This paper proposes a new model to infer the temporal sequence in which mutations occur and lead to changes at the gene expression level during cancer progression. The approach is general and can be applied to any data sets with available somatic mutations and gene expression measurements.

Background

Existing methods for identifying cancer specific markers and therapeutic targets typically analyze genetic, transcriptomics, proteomics or epigenetic data in search of common patterns. One of the biggest challenges in biomarker discovery is the heterogeneity of cancer data. Specific patterns discovered in one study often fail to validate in other studies or different data sets. The heterogeneity observed in clinical data may be due to (i) limitations associated with the platforms used for generating molecular data (e.g., sequencing, microarray, etc.), since batch effects are commonly observed between different platforms or protocols; (i i) limitations associated with existing cancer data sets, which are currently predominantely cross-sectional. This means that one time point measurements are generated for all patients, although such measurements may not necessarily be the most informative ones. In fact, certain genes dynamically change expression levels during the cell cycle, so that one time point measurements of gene expression may not capture the steady state expression level; (i i i) imperfections of clinical diagnosis and the ensuing difficulty in assessing the stage of each patient’s tumor. As a result, clinical samples may not always be properly annotated; (i v) the reduced sample size with respect to the large number of measured features (genes or other molecules), which decreases the statistical power of the majority of commonly used approaches for biomarker discovery and patient stratification; (v) the heterogeneity of cancer mechanisms, which may also dynamically change during cancer progression.

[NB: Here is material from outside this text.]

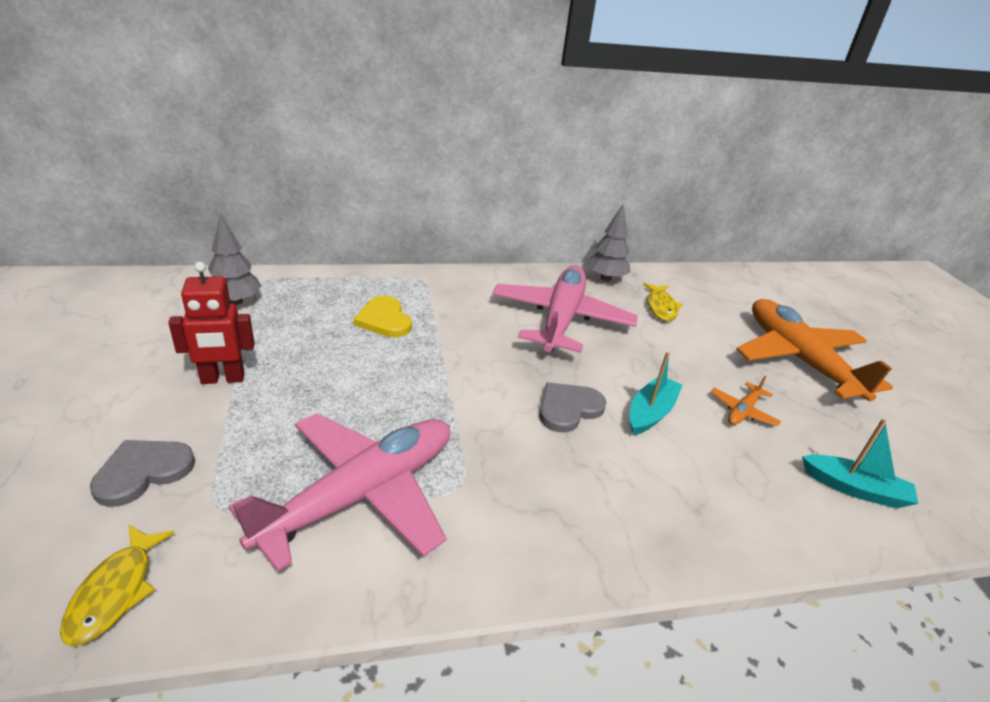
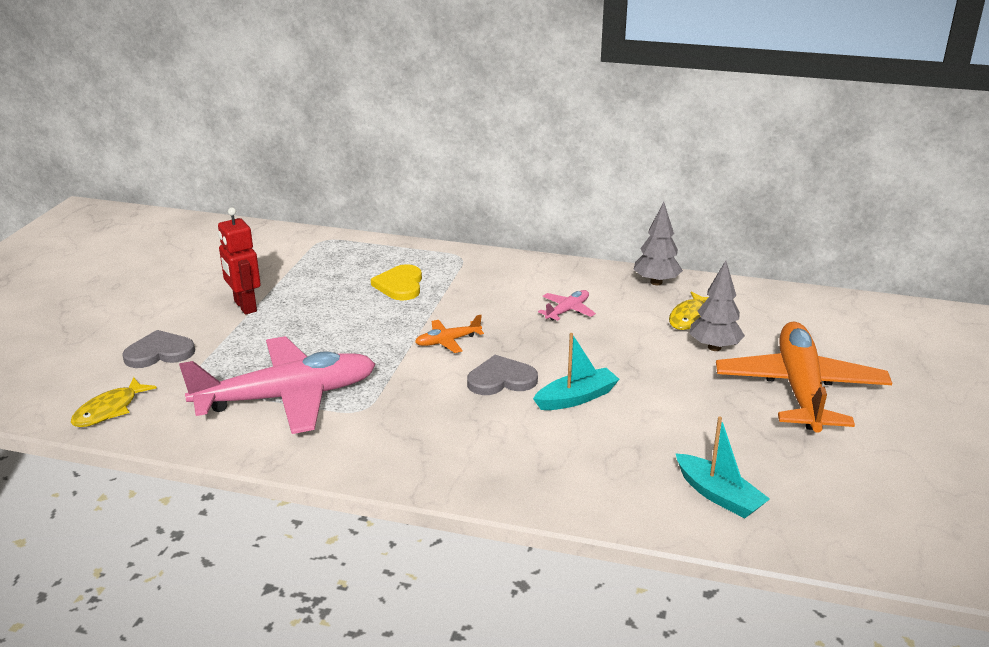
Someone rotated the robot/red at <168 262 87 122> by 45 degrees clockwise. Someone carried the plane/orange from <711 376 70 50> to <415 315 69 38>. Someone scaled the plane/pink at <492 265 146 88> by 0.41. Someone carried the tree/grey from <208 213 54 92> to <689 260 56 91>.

In light of this, much of the research currently undertaken using cross-sectional data aims at determining whether the order in which genetic alterations occur within tumors follows common progression paths. Although not all patients with the same type of cancer harbor the exact same set of genetic abnormalities, there seems to be at least a subset of such changes that are consistent across a set of patients. This suggests that several combinations of mutations and gene expression patterns may lead to similar changes in cancer initiation and progression mechanisms such as apoptosis, differentiation, migration, and proliferation. In other words, different molecular patterns may contribute to cancer growth and proliferation in a similar way, i.e., through the deregulation of similar cellular mechanisms.

Much effort has recently been undertaken to collect, organize and make publicly available multiple data types obtained from genetic analysis of tumor samples. A case in point is the research developed by the The Cancer Genome Atlas (TCGA) Network, whereby different types of cancer have been profiled, such as breast invasive carcinoma [1], lung adenocarcinoma [2], lung squamous carcinoma [3], colon cancer [4], among others.

Existing data sets of cross-sectional data have been extensively used to derive temporal models capable of inferring sequences of mutational events and/or sequences of affected pathways responsible for driving cancer progression. In [5], Bayesian networks constructed using mutation data were used to infer the temporal order of genetic mutations. The concept of probability raising was applied to copy number variation (CNV) data to infer causal models of cancer progression in [6]. The model derived in [7] provided a quantitative understanding of the dynamics of tumorigenesis with respect to mutation, selection, genetic instability, and tissue architecture. The authors in [8] developed a model of somatic evolution of colorectal cancer based on published data and used it to investigate the effect of different parameters on tumor evolution on a global scale, while those in [9] suggested that stochastic dynamics alone might be responsible for either remission or rapid growth of tumors in the hematopoietic system.

The importance of connecting different types of genomic alterations (as opposed to a single type of genomic data) was recognized in [10] and [11], where probabilistic inference was used to predict the degree to which the activity of a pathway was altered in a given patient. For this purpose, each gene was modeled as a set of interconnected variables associated with expression, CNV and protein levels, and a priori information of molecular pathways was used to define the gene groups of interest and model the gene interactions.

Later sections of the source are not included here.